It's all too easy to fall victim to financial scams these days, and if there's one group that's particularly vulnerable, it's seniors.
Typically, what will happen is that an older person will get a phone call out of the blue from someone claiming to be a government agency representative. From there, that senior will be instructed to provide personal information -- details like a bank account or Social Security number -- to facilitate identify theft. Or, that senior will be instructed to wire money to an outside account to avoid dire consequences, such as arrest for tax evasion or the suspension of his or her Social Security benefits.
Often, these scam calls come in robocall format, where a computerized dialer is used to deliver a pre-recorded message. But it seems as though the U.S. Department of Justice has finally grown tired of seeing seniors fall victim to the aforementioned traps, because it recently took legal action by filing temporary restraining orders against some telecom companies that have facilitated these robocalls.
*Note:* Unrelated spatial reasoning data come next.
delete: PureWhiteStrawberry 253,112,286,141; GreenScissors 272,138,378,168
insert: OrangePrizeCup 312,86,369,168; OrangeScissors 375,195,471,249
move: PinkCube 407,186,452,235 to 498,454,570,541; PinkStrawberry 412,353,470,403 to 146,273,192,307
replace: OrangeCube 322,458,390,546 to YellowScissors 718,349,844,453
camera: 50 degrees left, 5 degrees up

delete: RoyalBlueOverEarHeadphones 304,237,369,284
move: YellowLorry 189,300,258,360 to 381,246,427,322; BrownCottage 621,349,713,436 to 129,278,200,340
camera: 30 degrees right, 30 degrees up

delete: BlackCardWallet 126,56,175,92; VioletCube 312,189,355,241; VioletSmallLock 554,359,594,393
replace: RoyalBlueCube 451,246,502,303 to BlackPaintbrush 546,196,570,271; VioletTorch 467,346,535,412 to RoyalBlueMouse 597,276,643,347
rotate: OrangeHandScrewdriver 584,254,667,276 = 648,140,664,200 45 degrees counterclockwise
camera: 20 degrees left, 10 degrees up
And that's a step in the right direction, especially since one very common scam associated with these calls relates to Social Security fraud.
Don't be a victim
Despite the fact that the Department of Justice is seemingly cracking down on robocalls, the reality is that seniors can still easily become scam victims. In fact, the Social Security Administration (SSA) recently put out a warning that criminals are trying a new tactic in an effort to steal from the elderly -- they're faking documents and emailing them to older targets. The problem is that these documents will often contain what looks like the SSA's letterhead, thereby giving recipients the impression that the correspondence in question is, in fact, legitimate.
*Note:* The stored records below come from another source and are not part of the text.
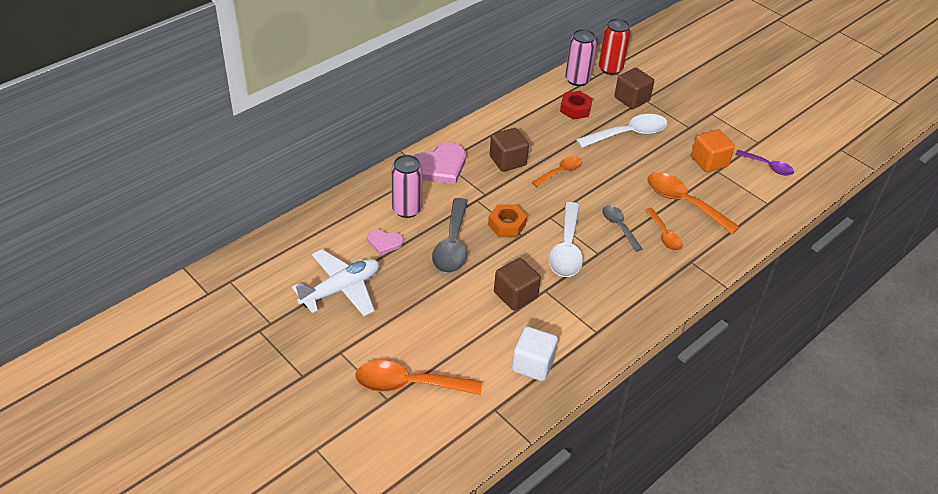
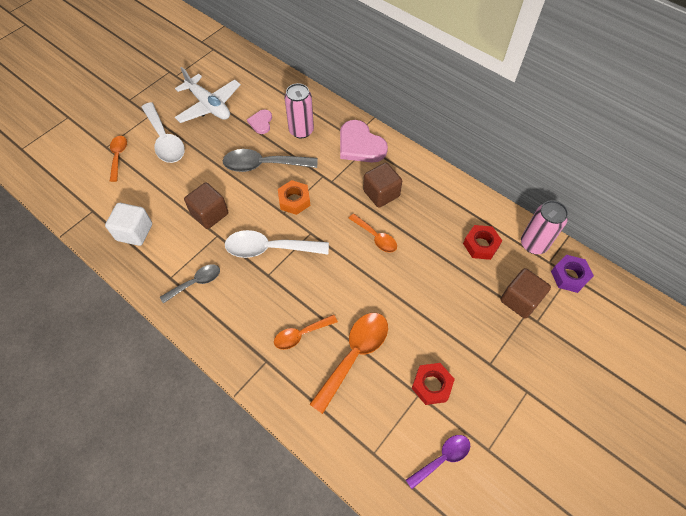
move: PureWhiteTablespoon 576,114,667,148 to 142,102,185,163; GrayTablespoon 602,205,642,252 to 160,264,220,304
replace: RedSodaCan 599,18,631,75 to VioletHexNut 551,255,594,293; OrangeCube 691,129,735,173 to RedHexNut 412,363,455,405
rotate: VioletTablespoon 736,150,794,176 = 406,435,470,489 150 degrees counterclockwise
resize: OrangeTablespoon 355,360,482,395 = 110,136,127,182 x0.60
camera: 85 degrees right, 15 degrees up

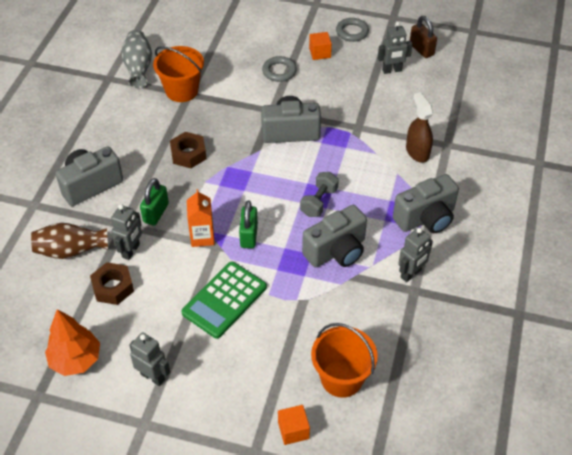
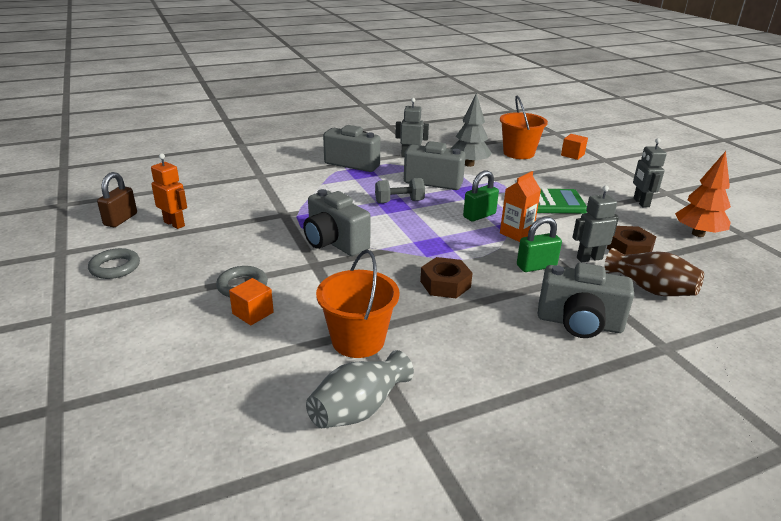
delete: BrownSprayer 406,92,433,163
insert: GrayTree 451,93,492,167
move: OrangeCube 309,32,332,60 to 229,278,274,325
recolor: GrayToyRobot 378,22,413,74 to OrangeToyRobot 151,153,187,229
camera: 130 degrees left, 20 degrees down

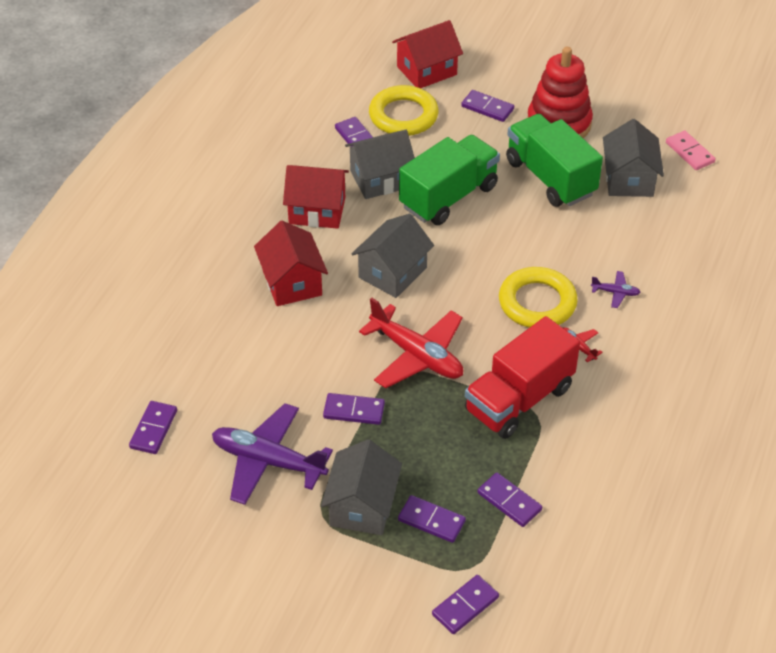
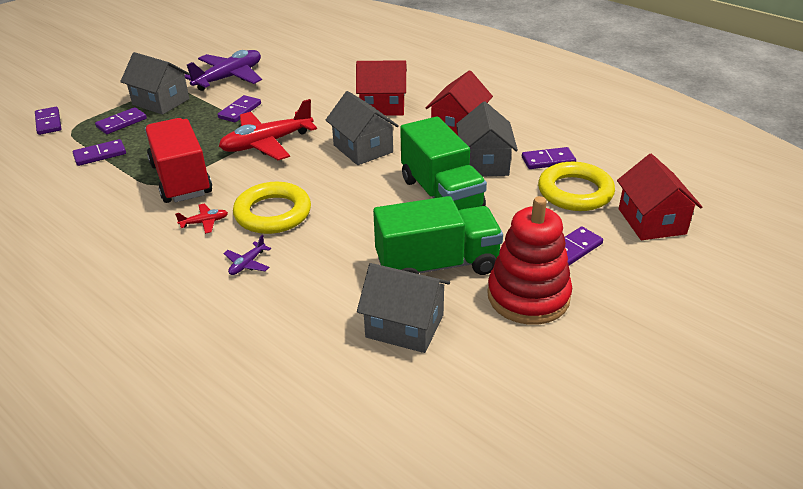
delete: VioletDominoPiece 129,401,177,454; PinkDominoPiece 666,131,716,170
camera: 110 degrees right, 10 degrees down

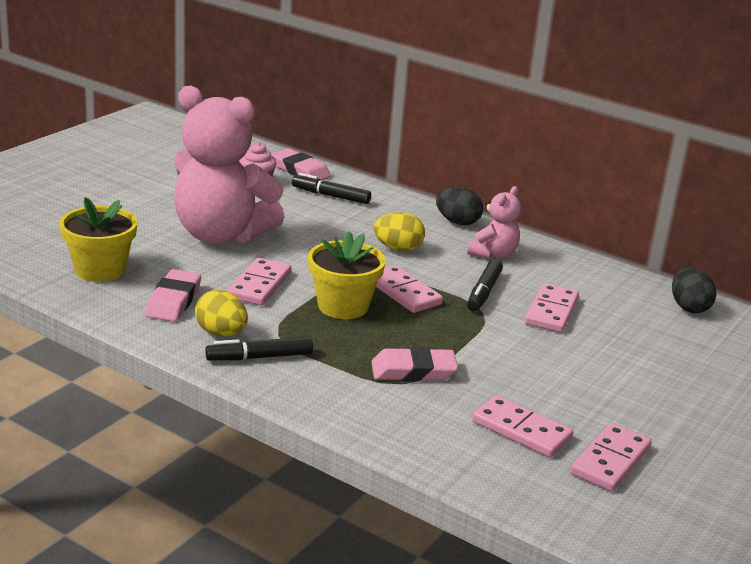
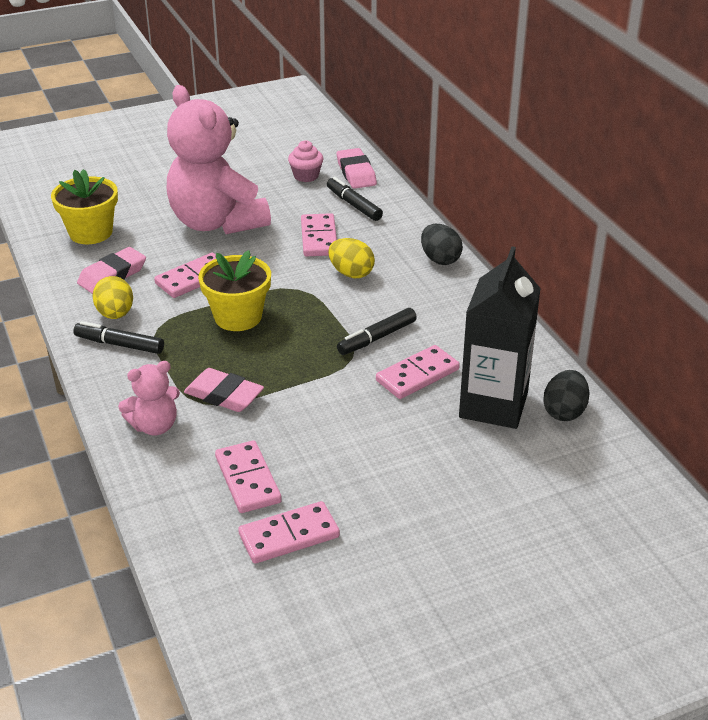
insert: BlackCarton 459,247,541,429
move: PinkDominoPiece 376,265,443,313 to 301,213,337,257; PinkTeddy 467,186,521,259 to 118,361,180,435
camera: 35 degrees right, 10 degrees up

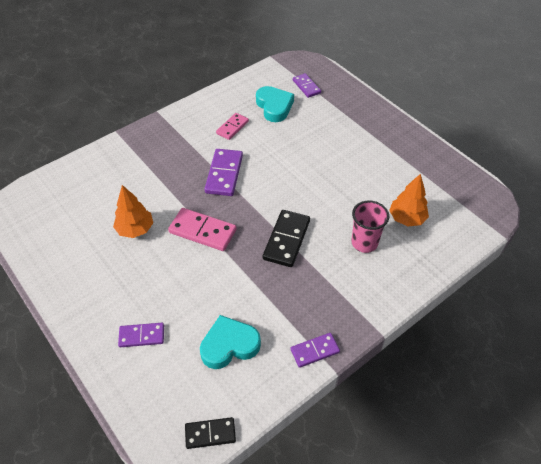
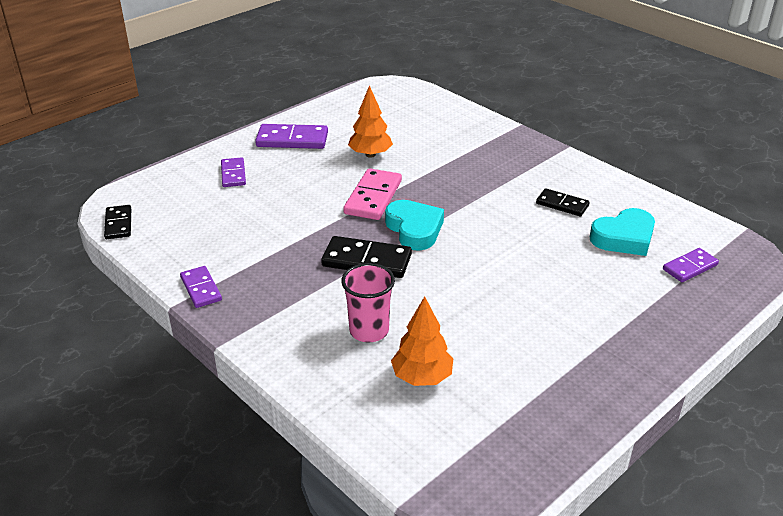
move: AquaHeartShape 200,315,261,369 to 385,200,444,251; VioletDominoPiece 204,149,243,196 to 255,124,328,149
recolor: PinkDominoPiece 216,113,249,140 to BlackDominoPiece 536,188,590,217
camera: 85 degrees right, 15 degrees down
So how can you spot a scam from the real deal? One thing you should know is that SSA will never call or email you threatening to suspend your benefits. If you get a call asking that you wire money or pay a fine to prevent that from happening, hang up, and then report it.
You should be similarly suspicious if the SSA calls and offers to increase your benefits in exchange for you paying a one-time fee. Once you start collecting benefits, the only increase you're entitled to is your annual cost-of-living adjustments, so don't believe anyone who claims a higher benefit is suddenly coming your way.
Generally speaking, the SSA will contact you by mail, but if you receive correspondence you're unsure about, you can always call the agency yourself to check. As long as you initiate that call, you're safe. Also, it's not a bad idea to create an account on the SSA's website so you can monitor activity related to your benefits.
Seniors lose countless amounts of money each year to financial scams. While steps are being taken to prevent that from happening, it's important to be vigilant and err on the side of not sharing personal information or paying money when you're contacted out of the blue.